Thoratec is updating the warning for its recalled HeartMate II left ventricular assist device, which has been linked to eight deaths or serious injuries. According to Mass Device, the company updated its warning to say that patients who first had an older controller and then switched to the pocket controller were exposed to greater risks. The company said that the issue is attributed to “[f]ailure to completely connect the driveline during the process of exchanging pocket system controllers,” carries a greater risk for patients who originally had an older controller model and then tried to upgrade to the newer pocket controller.
“Patients who received the pocket controller as a replacement for an older model (EPC system controller) may be at a higher risk of experiencing difficulty in the controller exchange process, as there are differences between the 2 controller models, especially differences related to the connection of the driveline,” said Thoratec.

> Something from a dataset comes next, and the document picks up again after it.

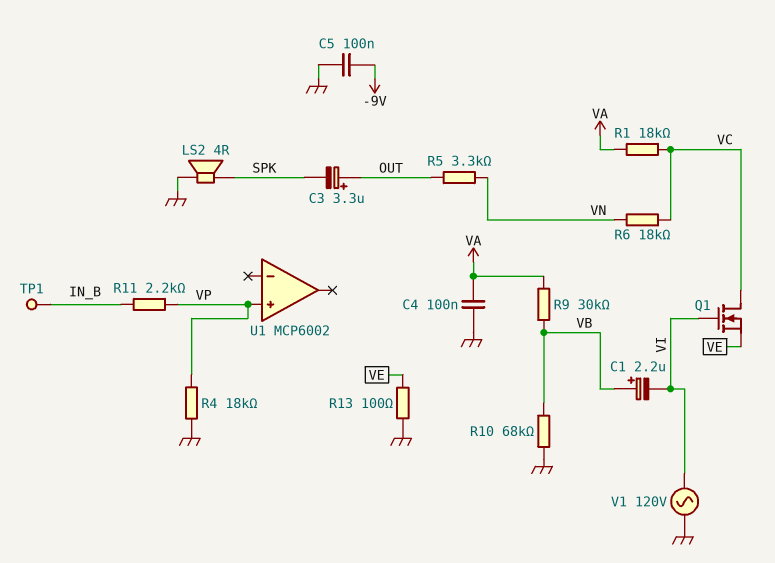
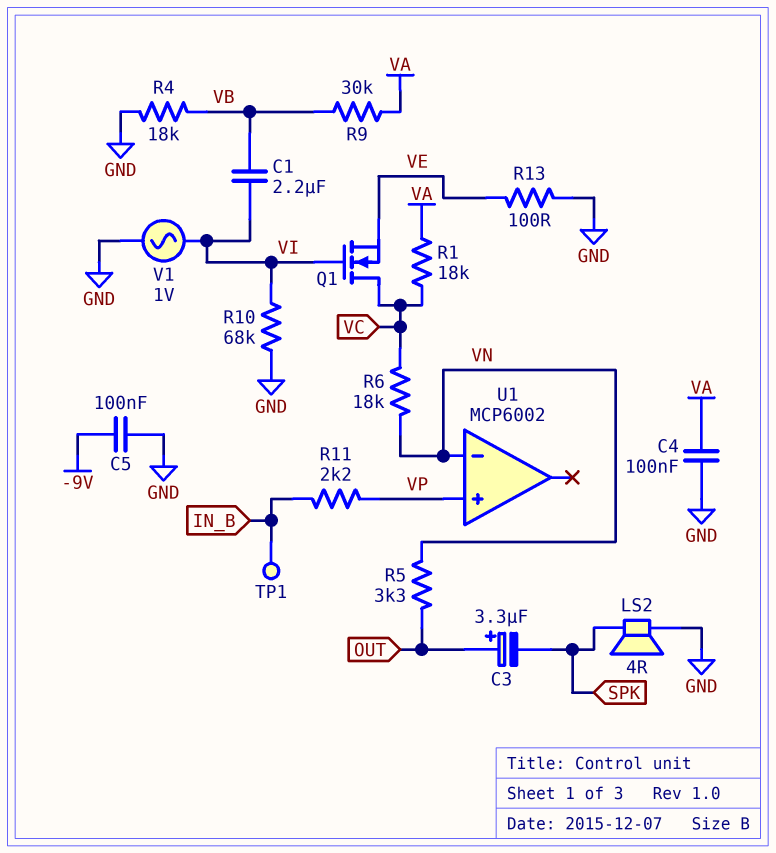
C1: 2.2uF (plus VB, minus VI) -> 2.2uF (VB, VI)
R4: 18k (GND, VP) -> 18k (GND, VB)
R10: 68k (GND, VB) -> 68k (GND, VI)
U1 pin in-: none -> VN
V1: AC 120V (GND, VI) -> AC 1V (GND, VI)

In a press release, Thoratec said the rate of serious injury or death associated with the device was 1.5 percent, (8 out of 523) for patients that switch from an older controller to the pocket model. For patients switching from 1 pocket controller to another, the rate is 0.1 percent.

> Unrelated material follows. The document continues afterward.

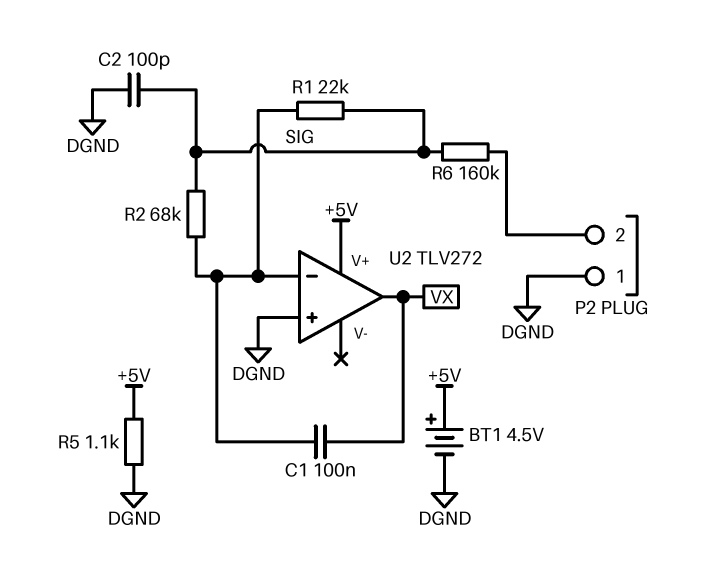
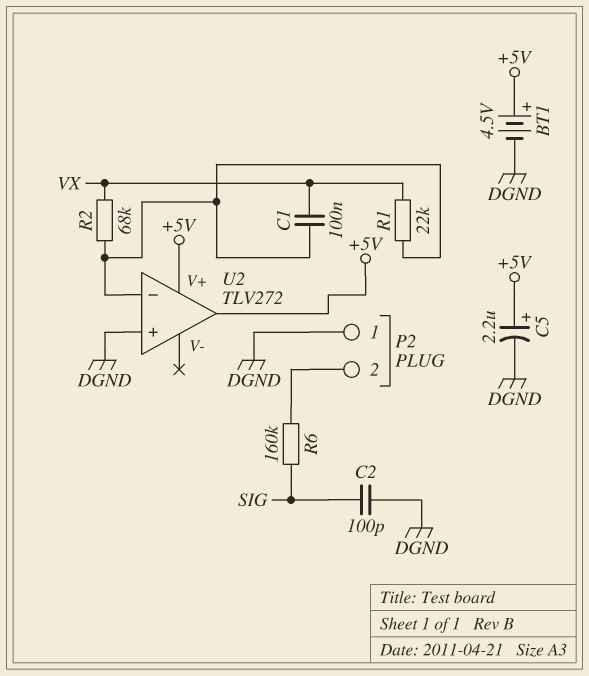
C5: none -> 2.2uF (plus +5V, minus DGND)
R1: 22k (SIG, U2/in-) -> 22k (U2/in-, VX)
R2: 68k (SIG, U2/in-) -> 68k (U2/in-, VX)
R5: 1.1k (+5V, DGND) -> none
U2 pin out: VX -> +5V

The recall was initially issued earlier this month. At the time, 4 deaths and 5 incidences of loss of consciousness or other signs of hypoperfusion were reported. Thoratec said that eight of the nine cases had been initially trained to use its older EPC system but were using the pocket controller.
Thoratec received premarket approval for the pocket controller last May. Over 2,000 patients have been prescribed the device since that time. The company said that people were “at a higher risk of experiencing difficulty in the controller exchange process,” if they were first given an older HeartMate II controller and then switched over to the pocket version.